I put seals in a 5320 'Deere awhile back. I don't remember specifics but I know that I didn't have to buy or borrow any tools. I do know that the seal needs to be installed to the depth the old one was at, if it is installed to the full depth of the pocket it doesn't ride on the full diameter of the shaft and it still leaks. 'Deere's seal is wider than what you would get at the bearing store, and more expensive. I believe that when I get to fixing the weeping seals (because some idjut put them in to deep) I will use ones that don't come in a green and yellow box.


----------



## vhaby (Dec 30, 2009)

Rather than haul the tractor to the repair shop and "have it sit there for 3 weeks", have you compared the cost of in-shop repairs vs having a field repair technician come to your place and do the seal repair.


----------



## Runningbare (May 16, 2018)

Thanks for the input. I contacted someone about coming out who I know is cheaper than the guys at the JD shop but he wants me to bring in to him as well as he doesn't want to get out here and find he needs to go back to his shop and get tools. Maybe I will check with someone else. Given what you guys are saying, I may remove the wheel and the cover will slide of and I can see what is holding that hub on.


----------



## Gearclash (Nov 25, 2010)

That might be a Carraro axle (there will be a tag on it with the Carraro name if it is) and if so you should be able to remove the tie rod end and the king pin bearings and pull the drive shaft out of the axle housing with the steering housing and hub. Getting the tie rod end off could be the toughest part.


----------



## Gearclash (Nov 25, 2010)

Definitely a Carraro axle. You need to remove the wheel, the tie rod end, and items 9 and 10. They are a somewhat tight fit in the swivel housing. Once items 9 and 10 are out the swivel housing will pull away from the axle housing. The axle shaft will come with the swivel housing.

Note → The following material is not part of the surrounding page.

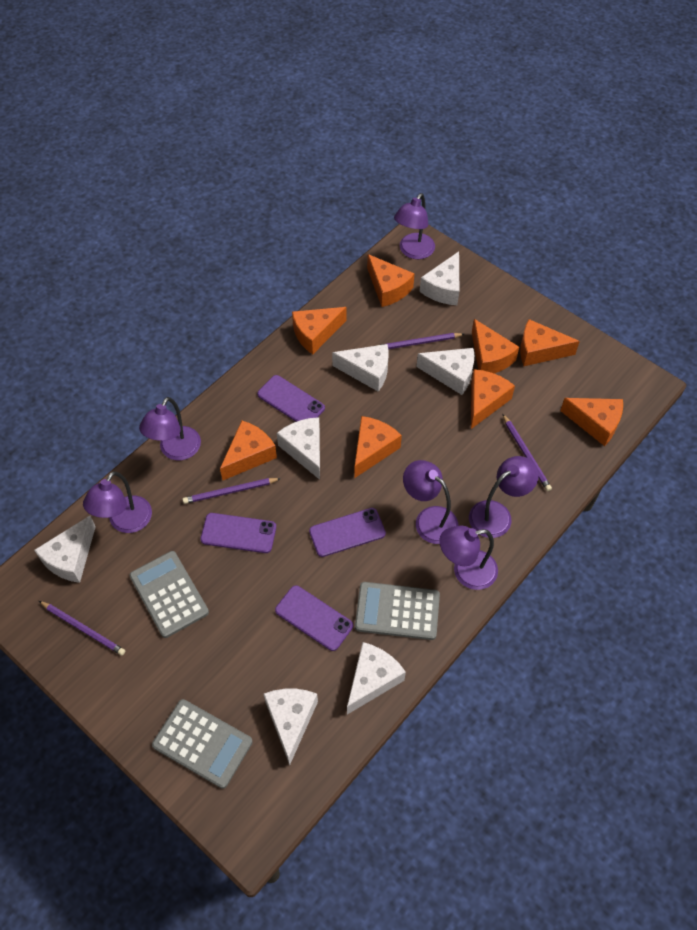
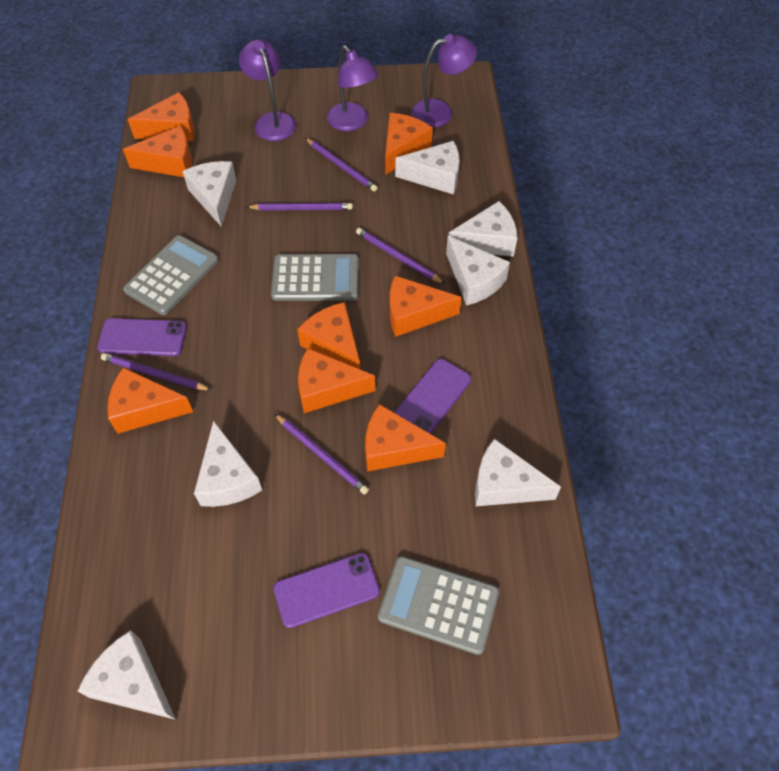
purple lamp: 6 -> 3
purple pencil: 4 -> 5
purple phone: 4 -> 3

Get this thing checked out without delay. It could be just a simple seal failure, then no big deal, but it could be that bearings are going out and causing the seal to leak, that needs to be dealt with immediately.


----------



## Runningbare (May 16, 2018)

Thanks for the post! I didn't see the Carraro tag but the picture you sent looks very similar to what I have on the tractor. How long is the axle in that front wheel? Interesting that the leak is greatly reduced now and I have been catching the fluid in a container and now I am losing about a tablespoon when it sits. I have been checking the fluid before I use it each time and only need to add fluid every once and awhile. It is my "putting out hay tractor" and I can't to put it in the shop right now as I am moving hay to the cows every three days. Maybe I can get someone to come out.


----------